Calling the head of a company a chief executive officer, at least, is defensible in an era where corporations have multiple units with their own presidents. In a sprawling corporation with many divisions, it may make sense to have chief technology or chief risk officers who can pull together all the company’s needs into a coherent strategy.

But often the titles make little sense, assigning “chief” to roles that are either subordinate, or should belong to the CEO. A number of video game companies now have chief gaming officers. But if the product is video games, shouldn’t the CEO be the chief gaming officer? The title, at least, shifts accountability from where it belongs. As we once said, no one should have the word “strategy” if everyone should be thinking about strategy.

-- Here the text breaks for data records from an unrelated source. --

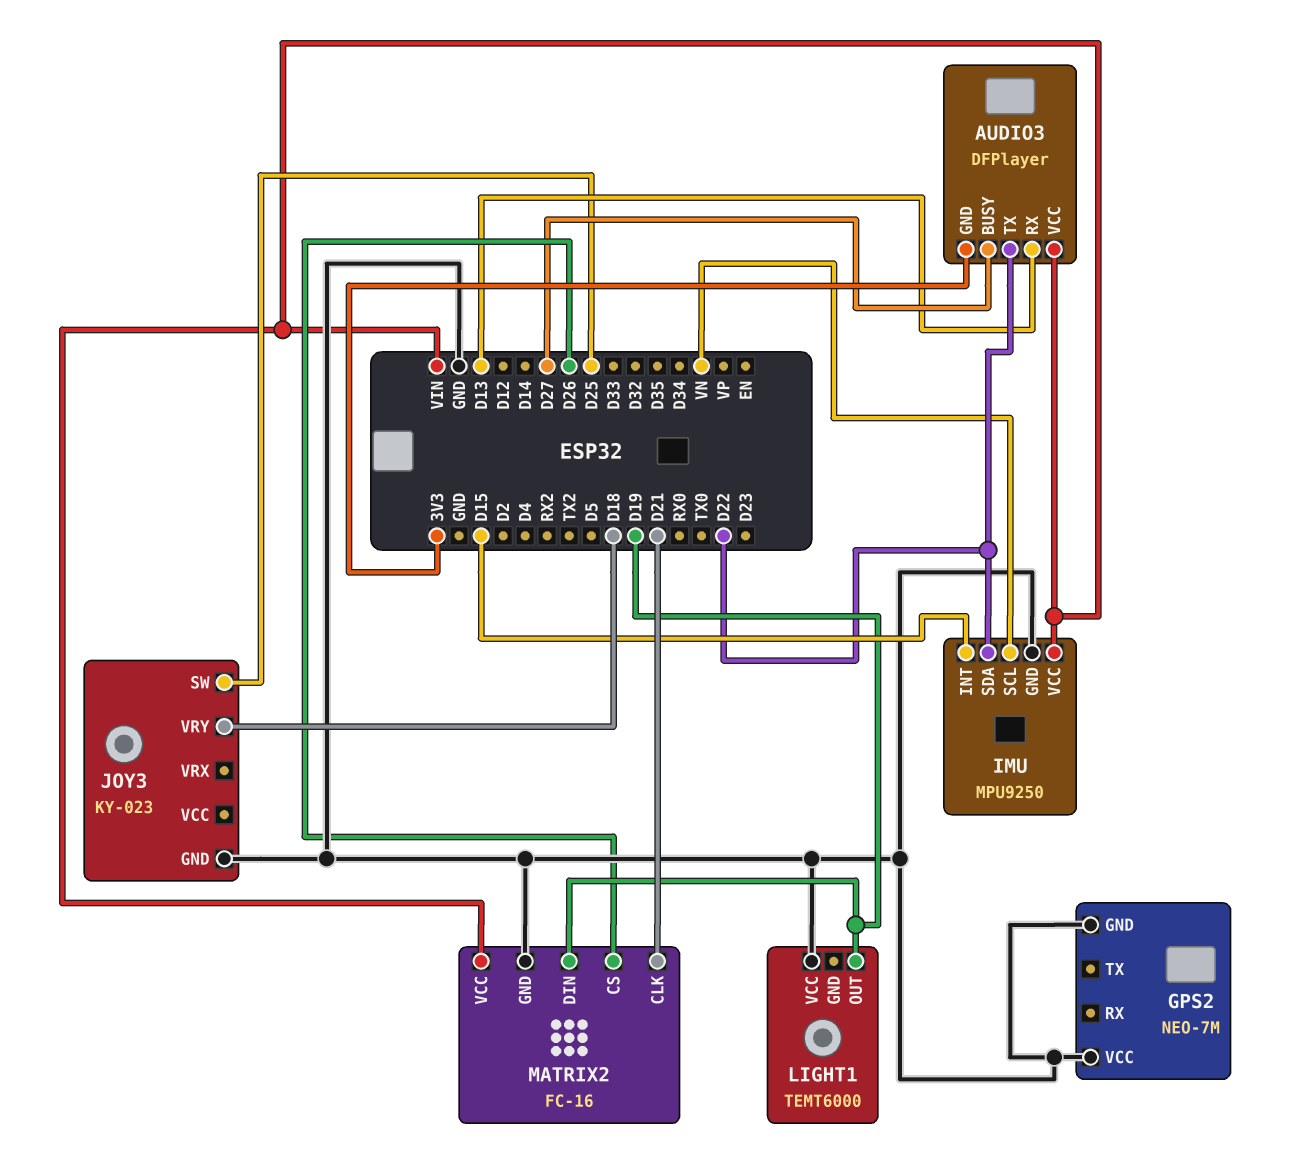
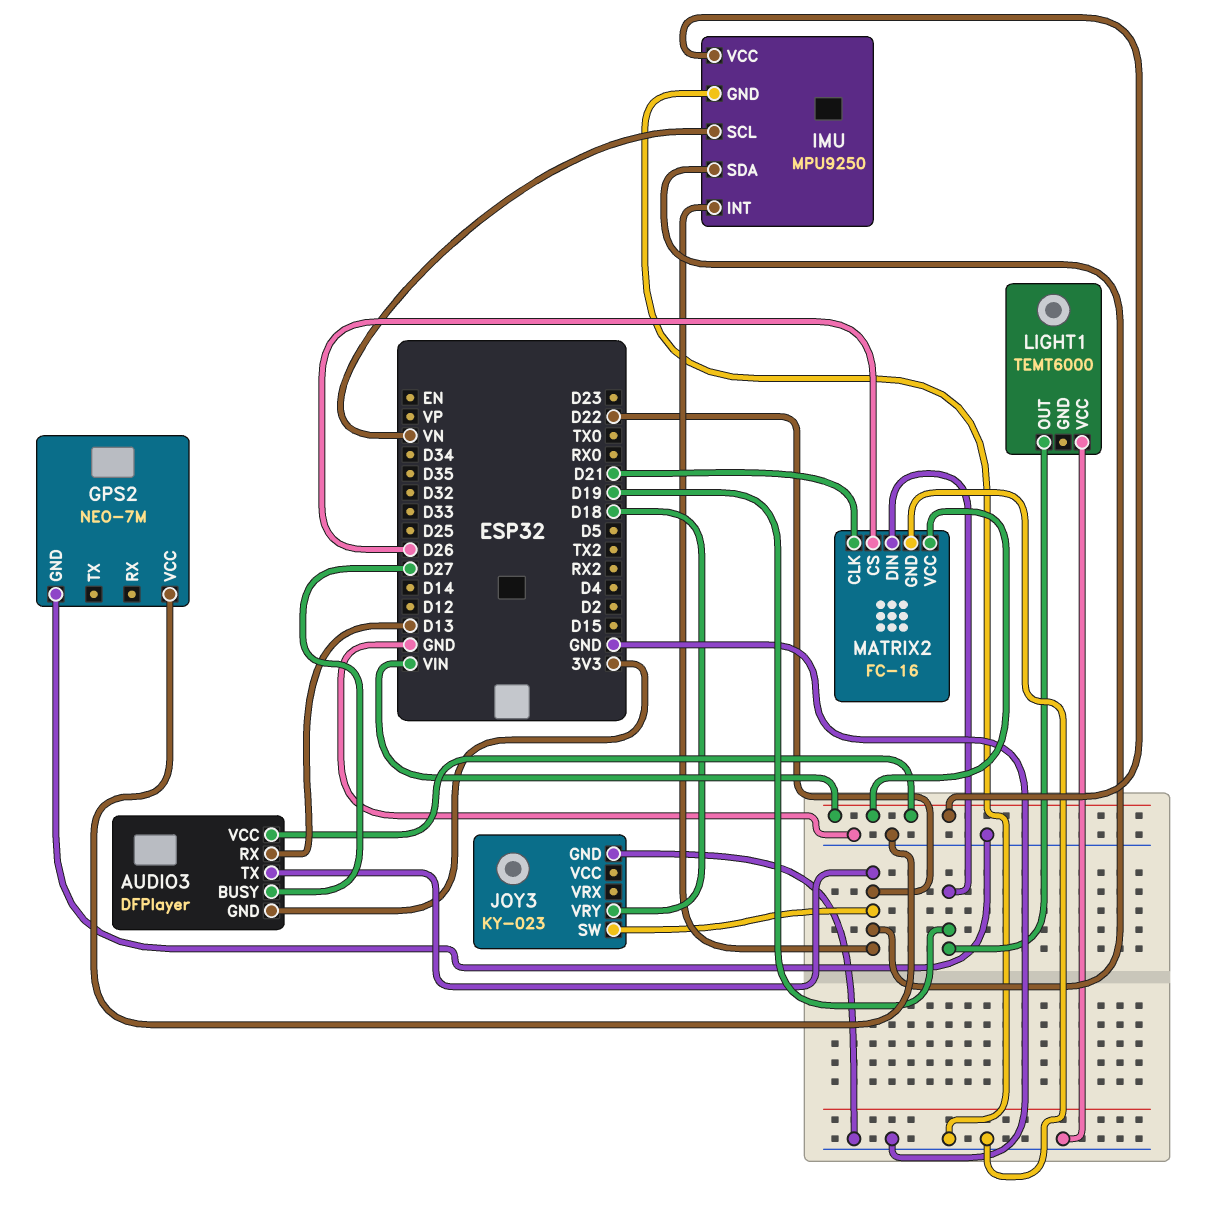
IMU pin INT: D15 -> D22
JOY3 pin SW: D25 -> D22

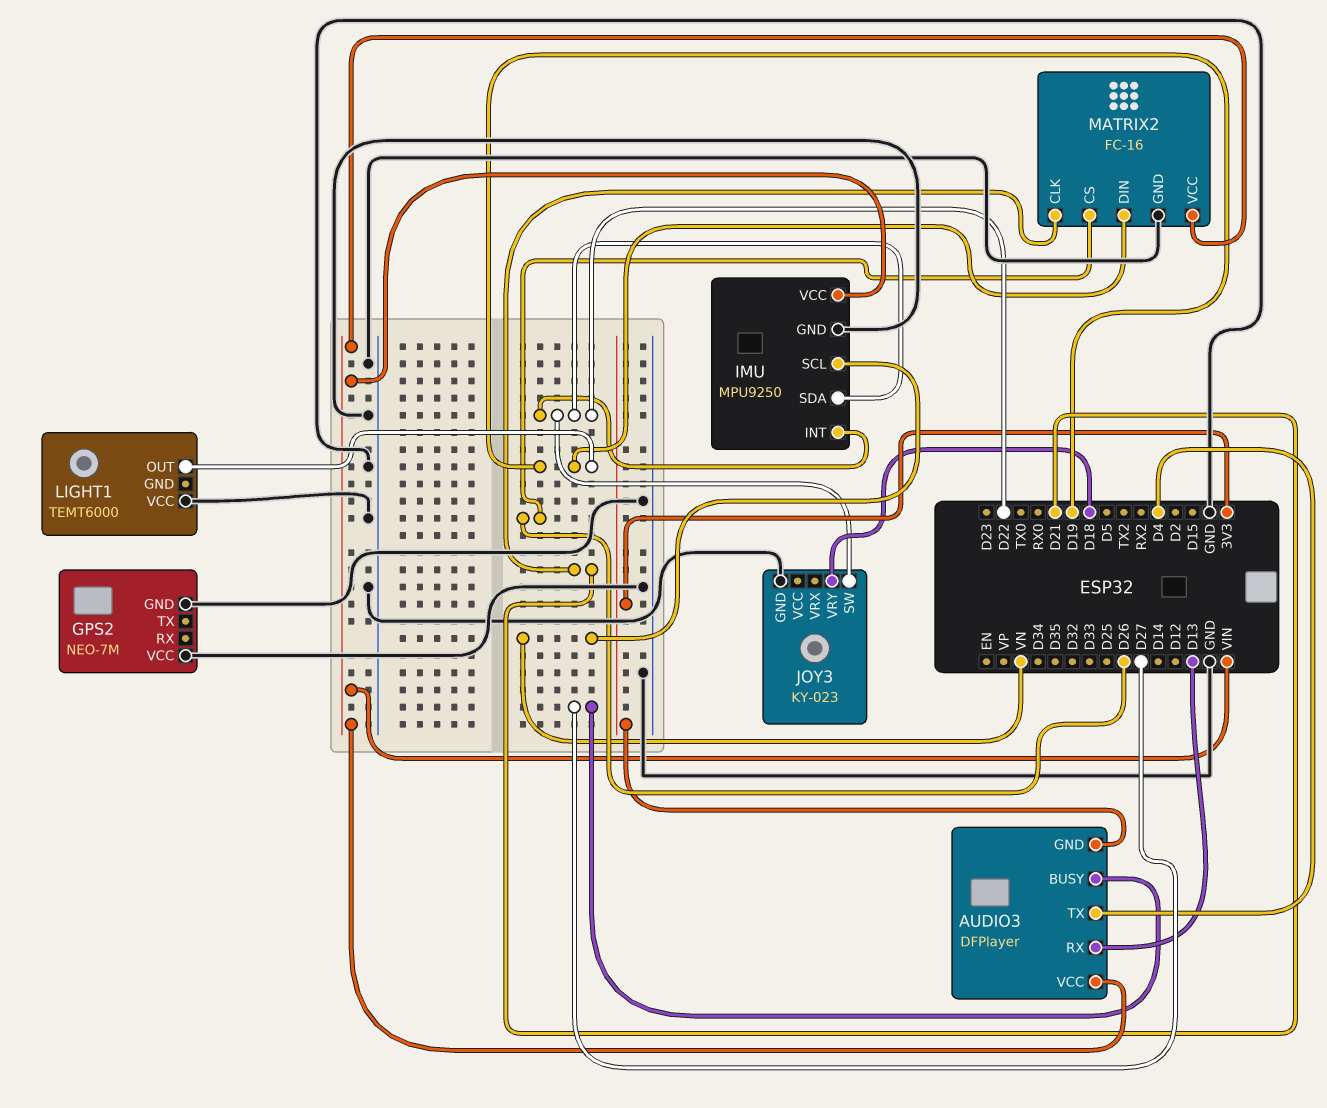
AUDIO3 pin TX: D22 -> D4

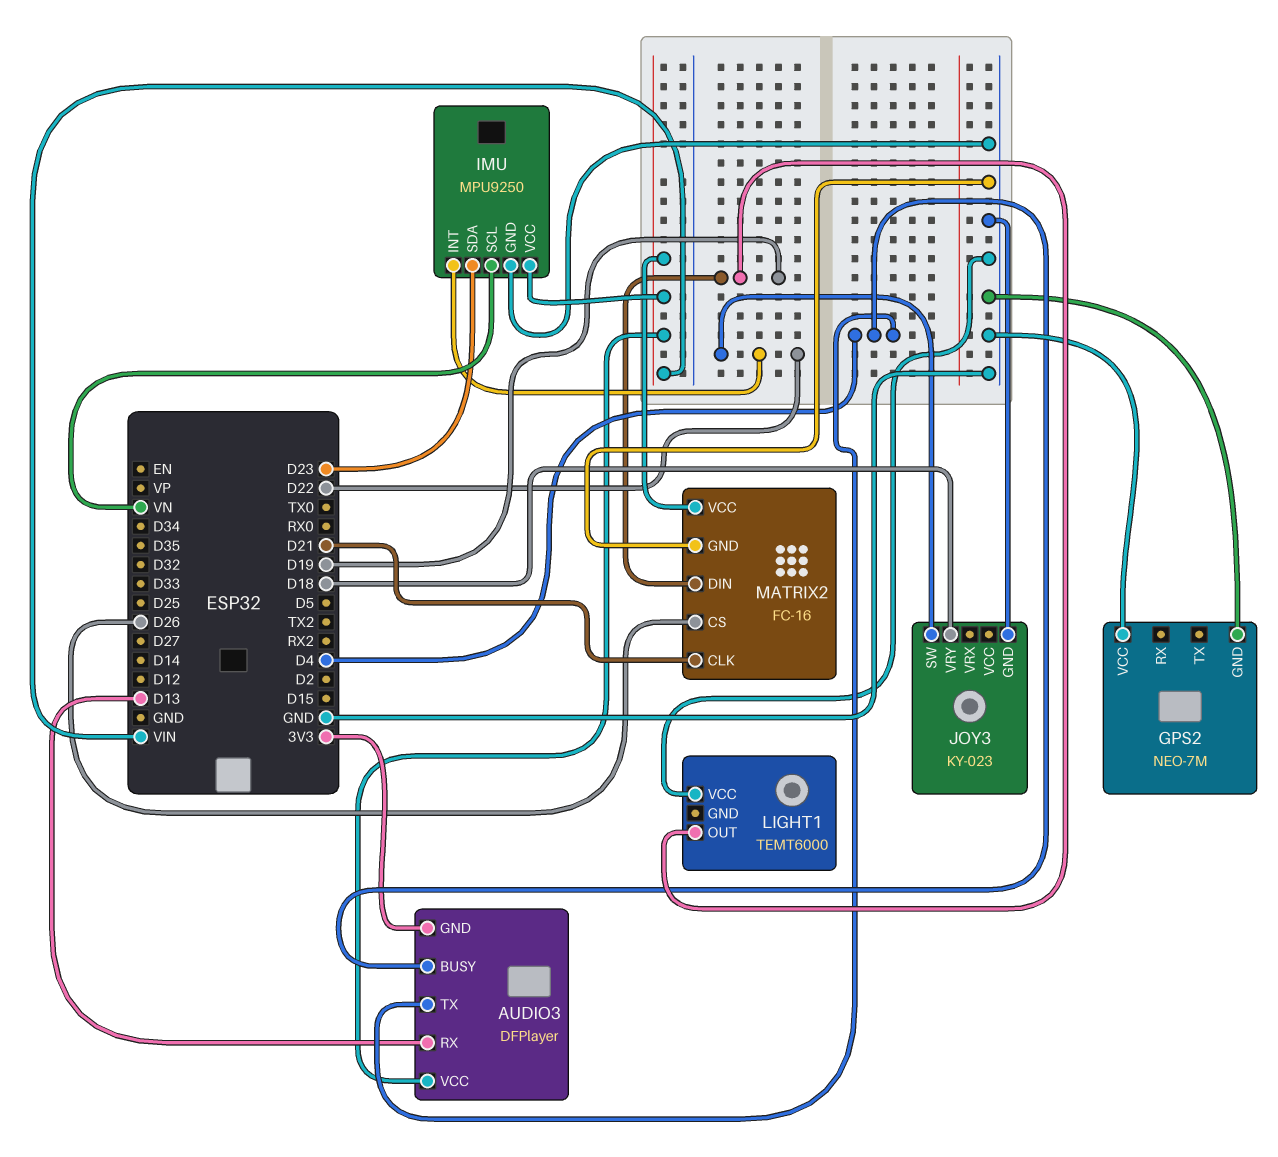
AUDIO3 pin BUSY: D27 -> D4
IMU pin SDA: D22 -> D23

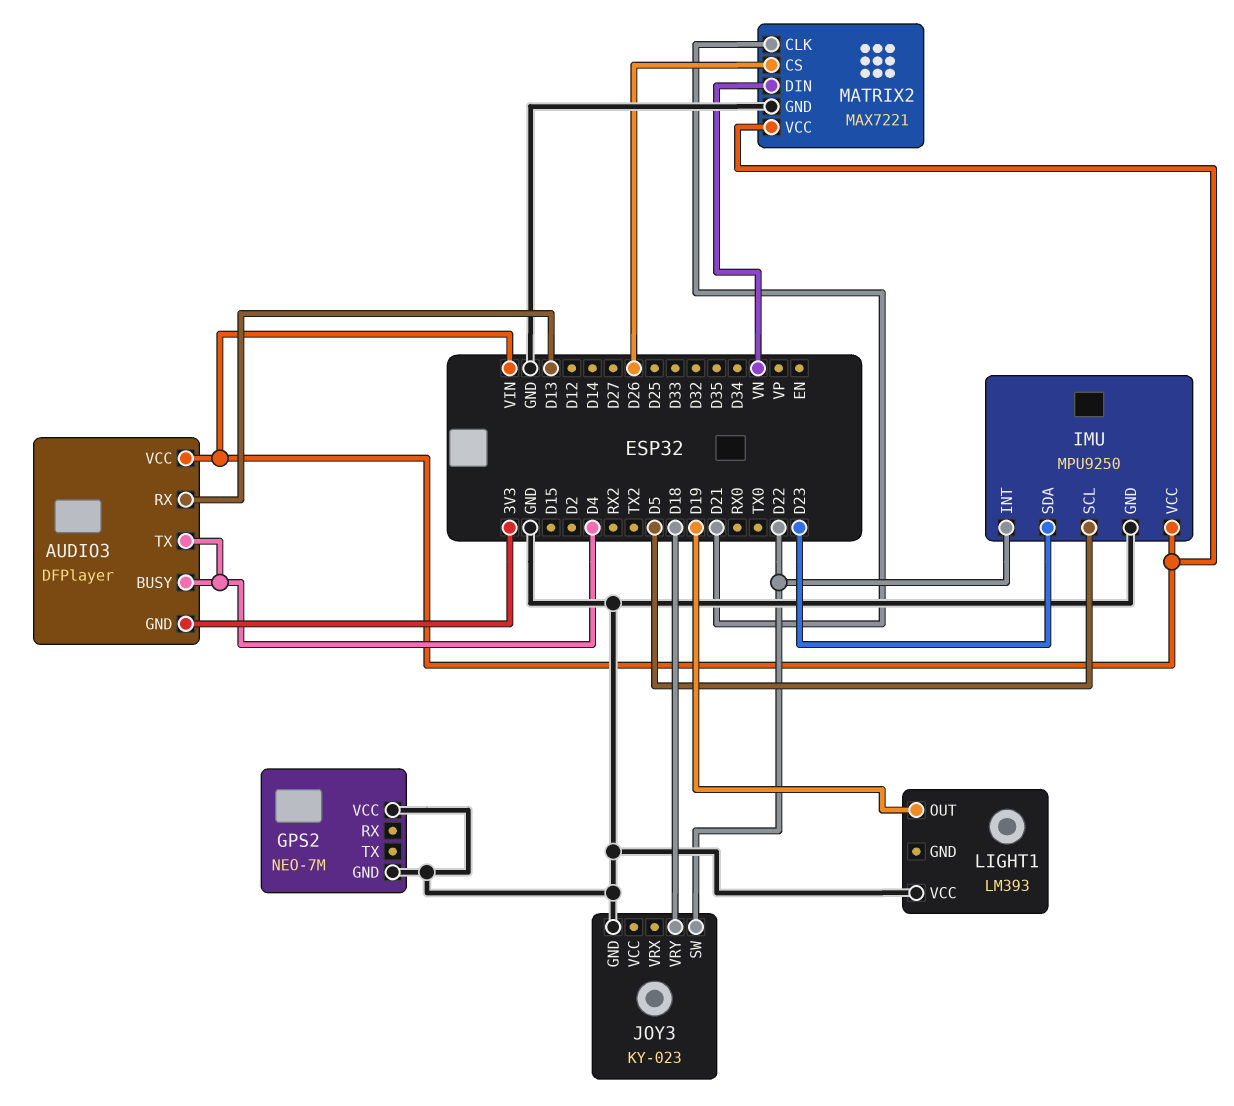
IMU pin SCL: VN -> D5
LIGHT1: TEMT6000 -> LM393
MATRIX2: FC-16 -> MAX7221
MATRIX2 pin DIN: D19 -> VN

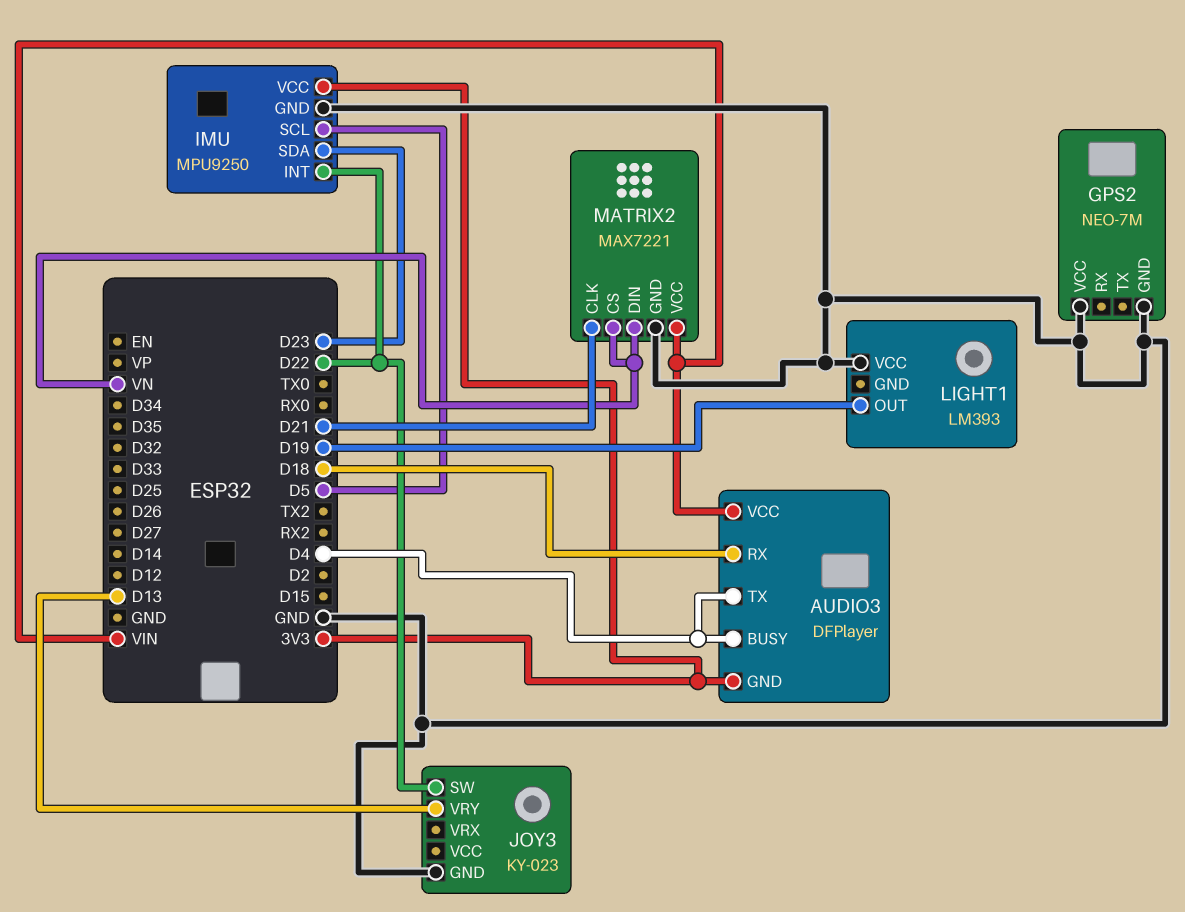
AUDIO3 pin RX: D13 -> D18
IMU pin VCC: VIN -> 3V3
JOY3 pin VRY: D18 -> D13
MATRIX2 pin CS: D26 -> VN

As chiefs proliferate, the title has become less a position of authority, and more a reflection of a company’s current culture. To stress its pizzas are made with fresh ingredients, Papa John’s promoted a senior vice president to chief ingredient officer. Mars, the candy and food company, is making a push toward sustainability, so it named a chief agricultural officer. To signal their commitment to hiring women and minority, an increasing number of companies now have chief diversity officers.

The title is less irksome when it’s tongue-in-cheek. A pillow maker has a chief sleep officer. A cupcake company has a run by a chief baking officer. And is if to demonstrate how anyone can be a chief officer these days, at Whistle, which make a device to track pets, the chief snack officer is a dog named Duke.